CHALLENGE TO ARBITRAL AWARD – RULE OF INTERPRETATION & LIMITATION

Jun 02, 2023 by

 

The words interpretation or application of the contract are frequently used in arbitration agreements, and they generally cover disputes between the parties in regard to the construction of the relevant terms of the contract as well as their effect. After the advent of the Arbitration and Conciliation Act, 1996, (as amended), (“the Act”), Courts are adopting a considerate approach of interpretation of the arbitration agreement that would promote and not destroy essence of arbitration. Unless a clear intention is borne out of the arbitration agreement to keep disputes without the purview of the arbitration, an arbitration agreement should be interpreted according to the true intent and purpose.

The question of interpretation is jurisdiction-specific one, and it is not uncommon for the parties to choose the governing laws of their arbitration clause based on how generous the jurisdiction’s approach to interpretation is. However, even under so-called “arbitration friendly” laws, interpretation cannot amount to rewriting of the clause and care must still be taken at the drafting stage. This is especially important regarding non-exclusive arbitration agreements, which submit all disputes to arbitration, but include a carved-out provision that reserve the parties' right to go to court in respect of certain types of claims or relief.

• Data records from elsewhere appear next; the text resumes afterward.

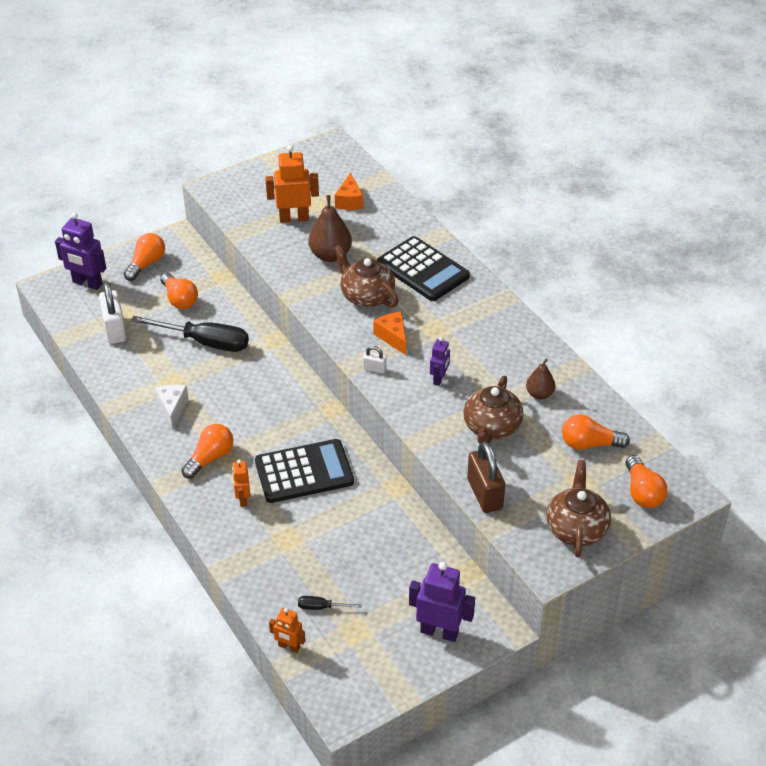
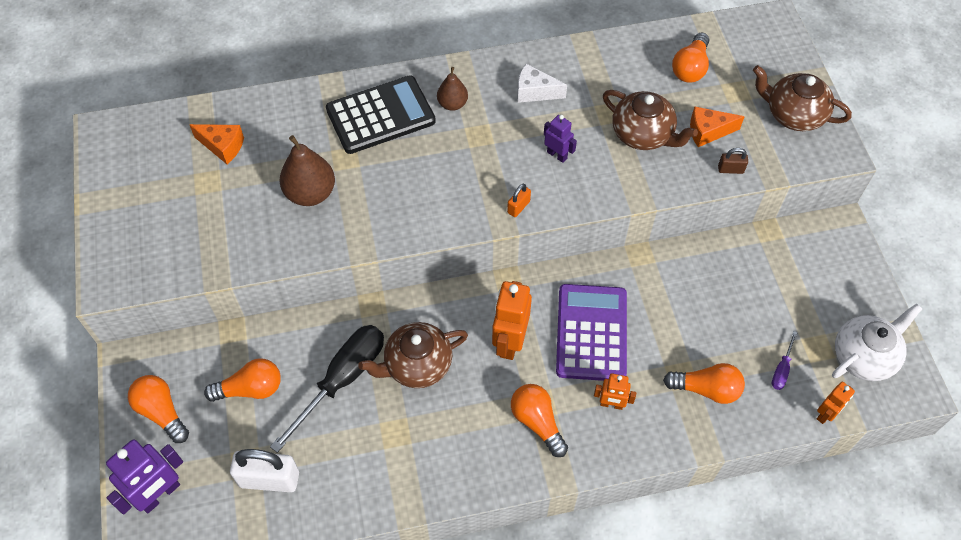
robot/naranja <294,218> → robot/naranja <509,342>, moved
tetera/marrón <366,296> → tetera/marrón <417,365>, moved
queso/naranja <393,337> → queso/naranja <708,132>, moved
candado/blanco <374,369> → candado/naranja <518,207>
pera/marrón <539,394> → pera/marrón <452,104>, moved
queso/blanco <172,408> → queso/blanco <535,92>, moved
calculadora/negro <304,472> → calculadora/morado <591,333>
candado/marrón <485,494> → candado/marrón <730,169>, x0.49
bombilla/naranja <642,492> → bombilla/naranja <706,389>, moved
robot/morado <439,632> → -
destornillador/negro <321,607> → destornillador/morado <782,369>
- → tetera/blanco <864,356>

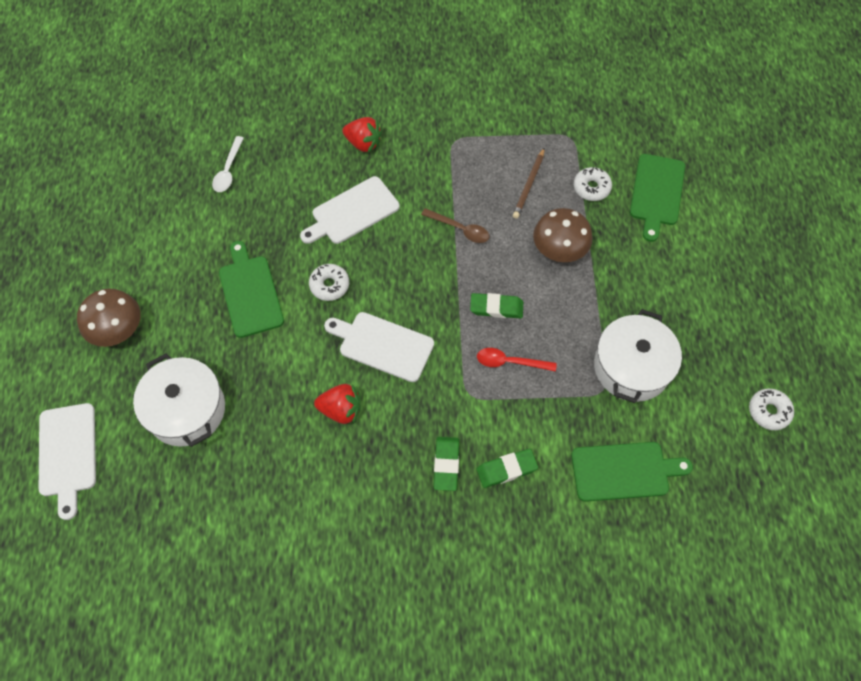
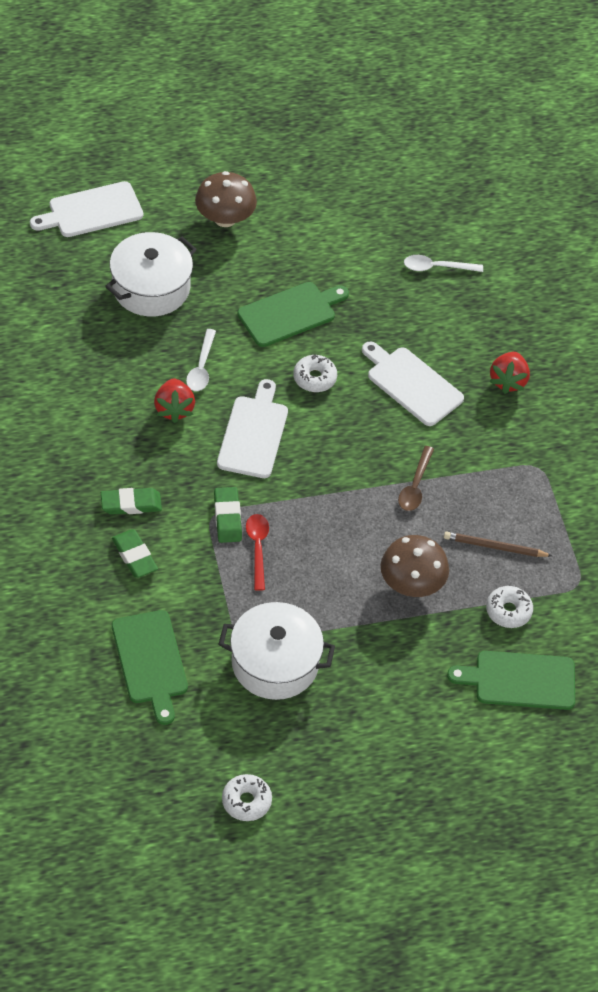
goma de borrar/verde <496,308> → goma de borrar/verde <227,517>, moved
- → cuchara/blanco <201,367>

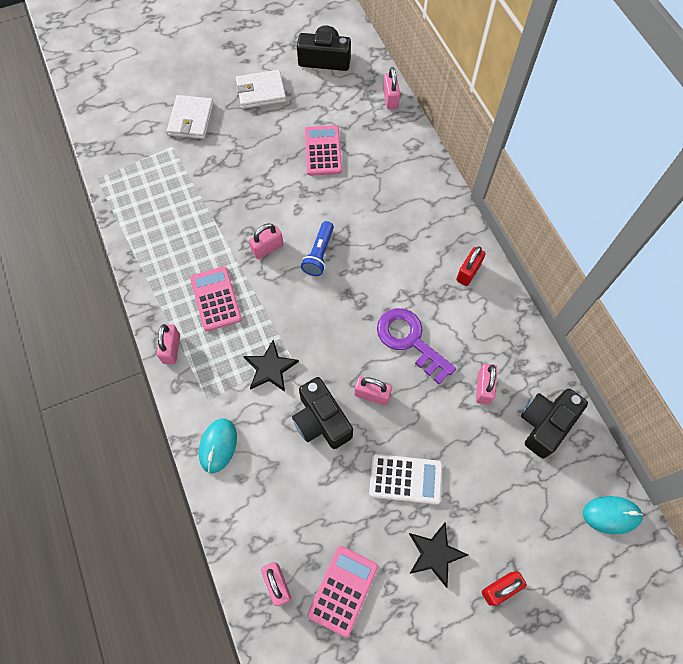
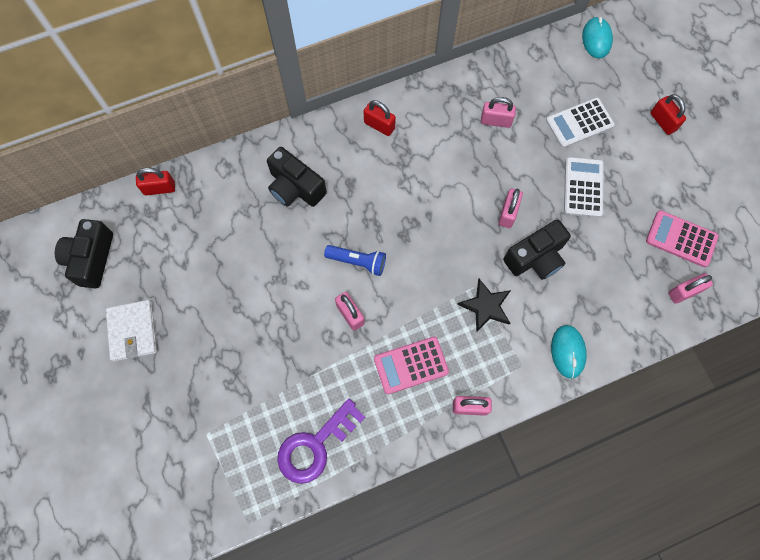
candado/rosa <390,99> → candado/rojo <159,188>
cartera/blanco <191,119> → -
calculadora/rosa <323,151> → -
llave/morado <410,340> → llave/morado <315,446>, moved
cámara/negro <545,424> → cámara/negro <295,187>, moved
ratón/turquesa <218,446> → ratón/turquesa <567,352>, 75 degrees clockwise
estrella/negro <435,554> → -
- → calculadora/blanco <579,123>

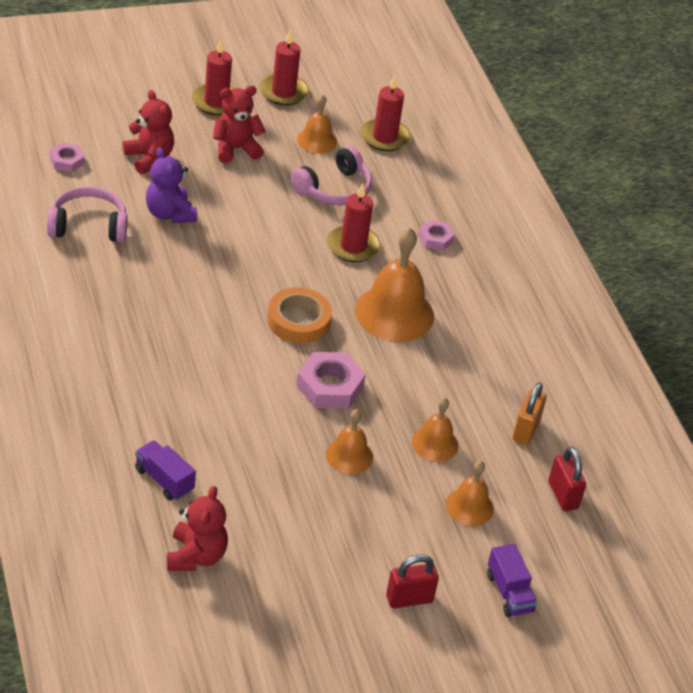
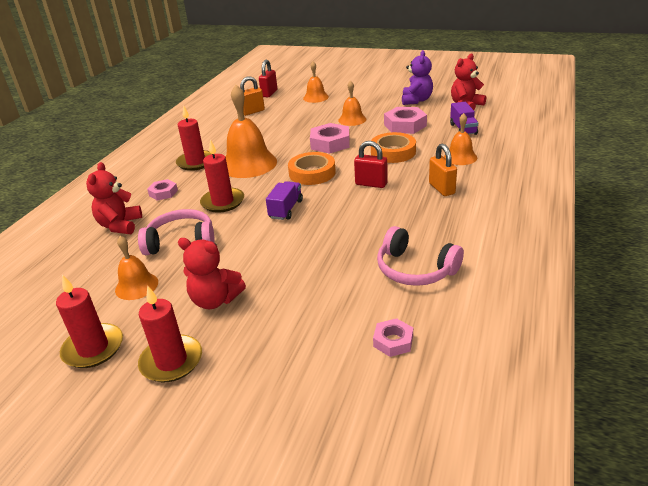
vela/rojo <385,137> → vela/rojo <196,162>, moved
osito/rojo <149,158> → osito/rojo <120,225>, moved
osito/morado <170,214> → osito/morado <416,100>, moved
campana/naranja <435,443> → campana/naranja <460,157>, moved
camión/morado <509,592> → camión/morado <286,209>, moved
candado/rojo <409,599> → candado/rojo <371,184>, moved
- → tuerca/rosa <405,125>
- → cinta adhesiva/naranja <393,152>
- → candado/naranja <441,189>

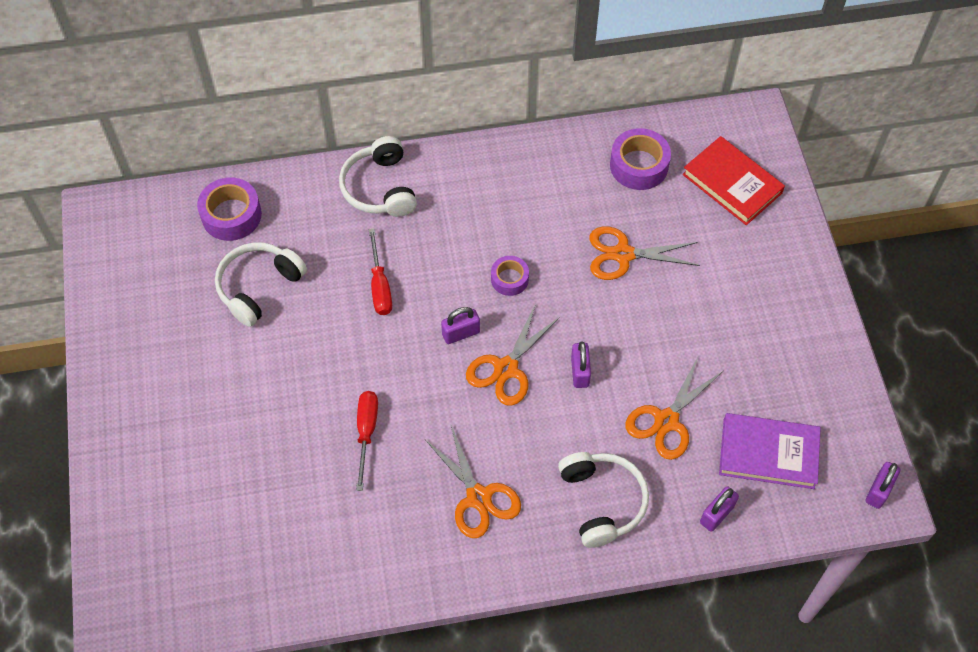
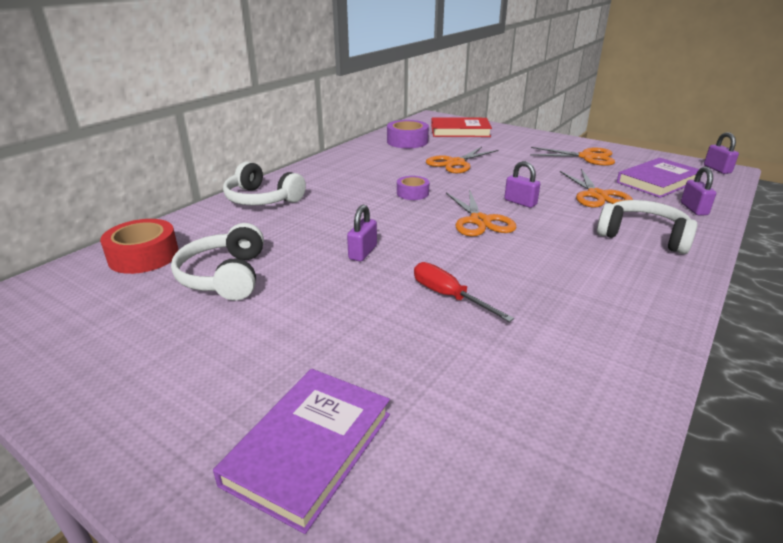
cinta adhesiva/morado <231,215> → cinta adhesiva/rojo <144,256>
destornillador/rojo <380,286> → -
candado/morado <461,333> → candado/morado <363,252>, moved
tijeras/naranja <478,497> → tijeras/naranja <587,157>, moved
- → libro/morado <309,448>

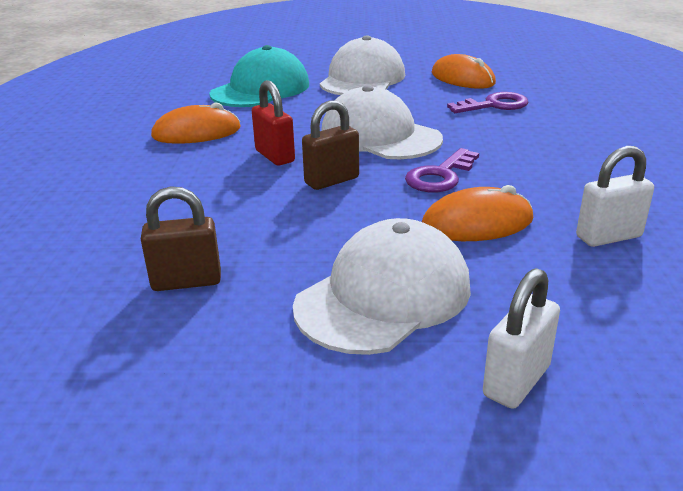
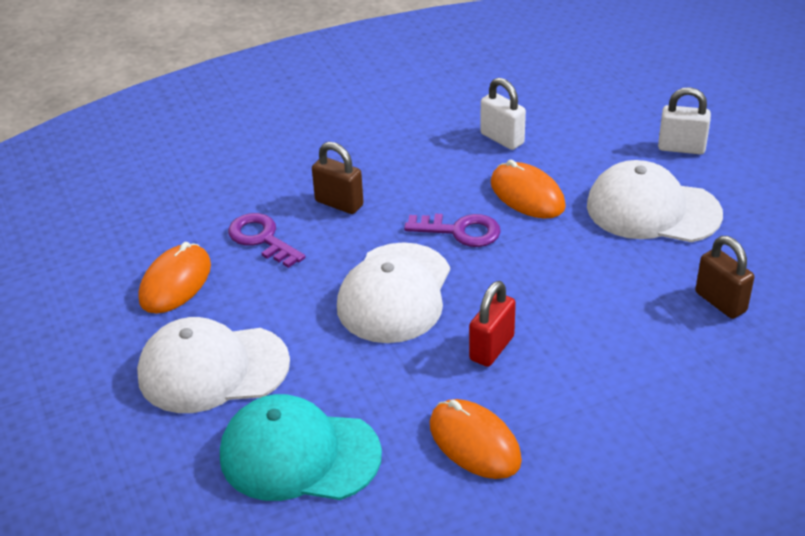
candado/marrón <332,181> → candado/marrón <339,203>, moved

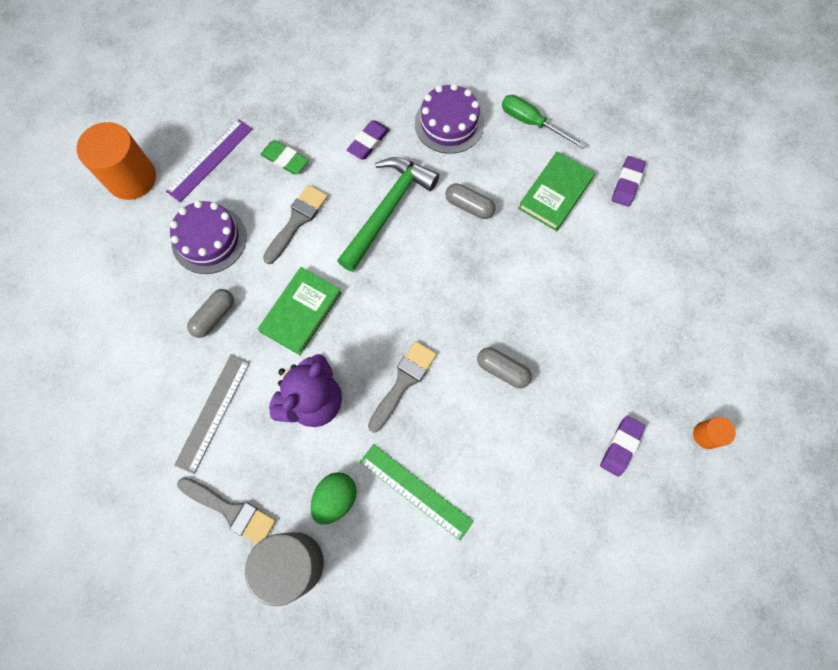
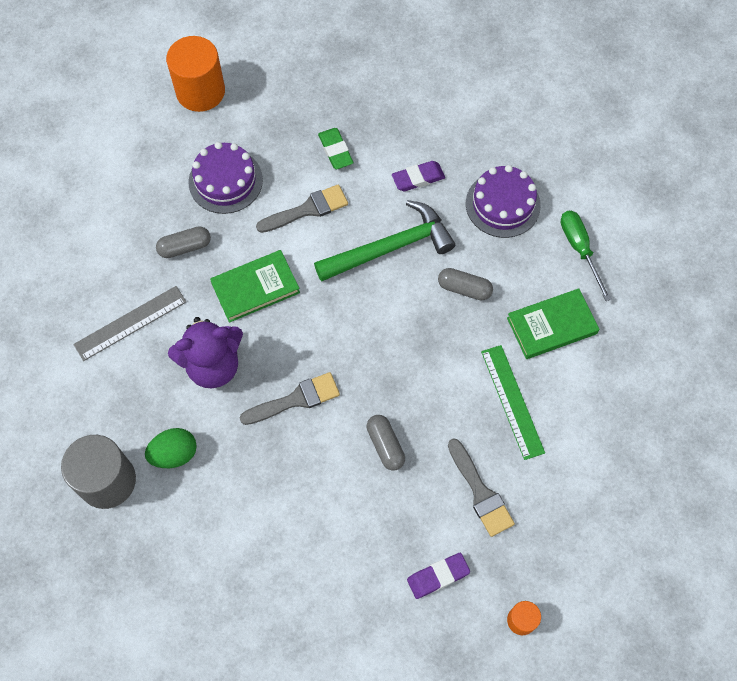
regla/morado <210,160> → -
goma de borrar/morado <627,183> → -
cápsula/gris <469,206> → cápsula/gris <464,289>, 45 degrees counterclockwise
regla/verde <415,491> → regla/verde <512,401>, moved
pincel/gris <231,511> → pincel/gris <480,492>, moved

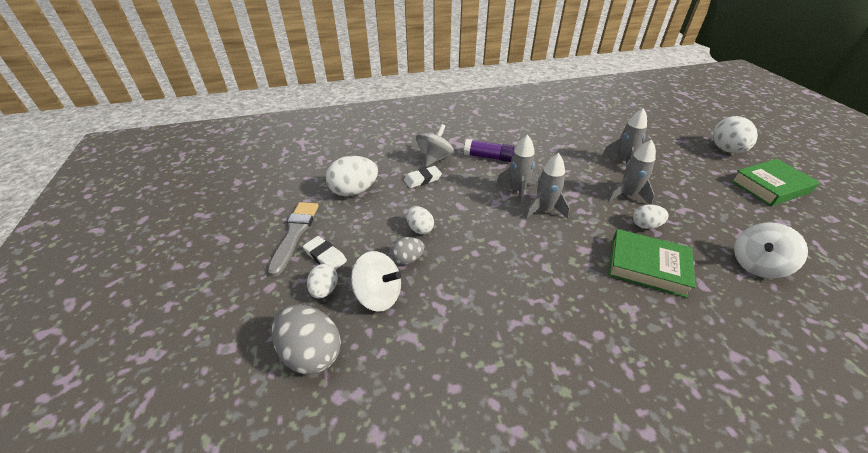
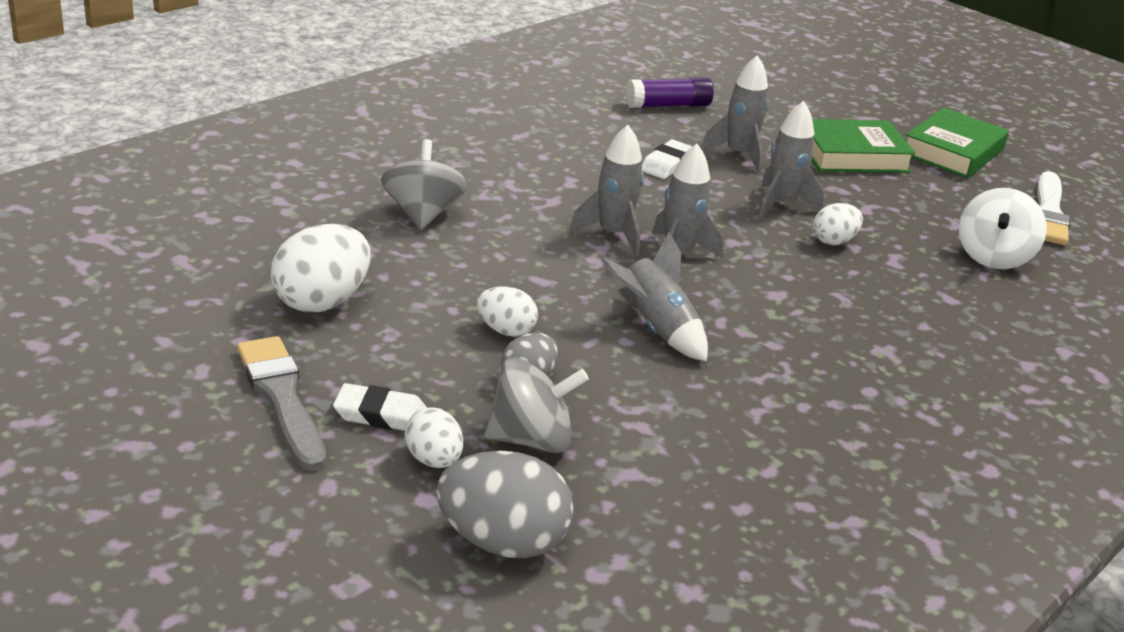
huevo/blanco <726,150> → -
barra de pegamento/morado <488,157> → barra de pegamento/morado <668,105>, moved
goma de borrar/blanco <422,179> → goma de borrar/blanco <667,164>, moved
libro/verde <647,267> → libro/verde <852,155>, moved
peonza/blanco <379,295> → peonza/gris <531,439>
- → pincel/blanco <1048,213>
- → cohete/gris <656,328>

The most fundamental and widely accepted principle of interpretation applicable to arbitration agreements, is the principle of interpretation in good faith. Interpretation in good faith is nothing but looking for the intention of the parties, rather than simply restricting oneself to examining the literal meaning of the terms used. Most of the Courts throughout the world especially from countries, who are parties to UNCITRAL, have rejected the principle of strict interpretation.

 

In the present case under reference Re; South East Asia Marine Engineering & Constructions Ltd (SEAMEC Ltd) v/s Oil India Limited Civil Appeal No. 673 of 2012, the Supreme Court of India has by its Order dated 11th May 2020, clarified the general rules of interpretation which are crucial to ascertain the scope and reach of arbitration agreements.

 

Facts of the Case in brief

Appellant was awarded the work order dated 20.07.1995 pursuant to a tender floated by the Respondent in 1994. The contract agreement was for the purpose of well drilling and other auxiliary operations in Assam, and the same was effectuated from 05.06.1996. The contract was initially only for a period of two years, the same was extended for two successive periods of one year each by mutual agreement, and finally the contract expired on 04.10.2000. During the subsistence of the contract, the prices of High­ Speed Diesel (“HSD”), one of the essential materials for carrying out the drilling operations, increased. Appellant raised a claim that increase in the price of HSD, an essential component for carrying out the contract triggered the “change in law” clause (clause 23) of the contract and the Respondent became liable to reimburse them for the same.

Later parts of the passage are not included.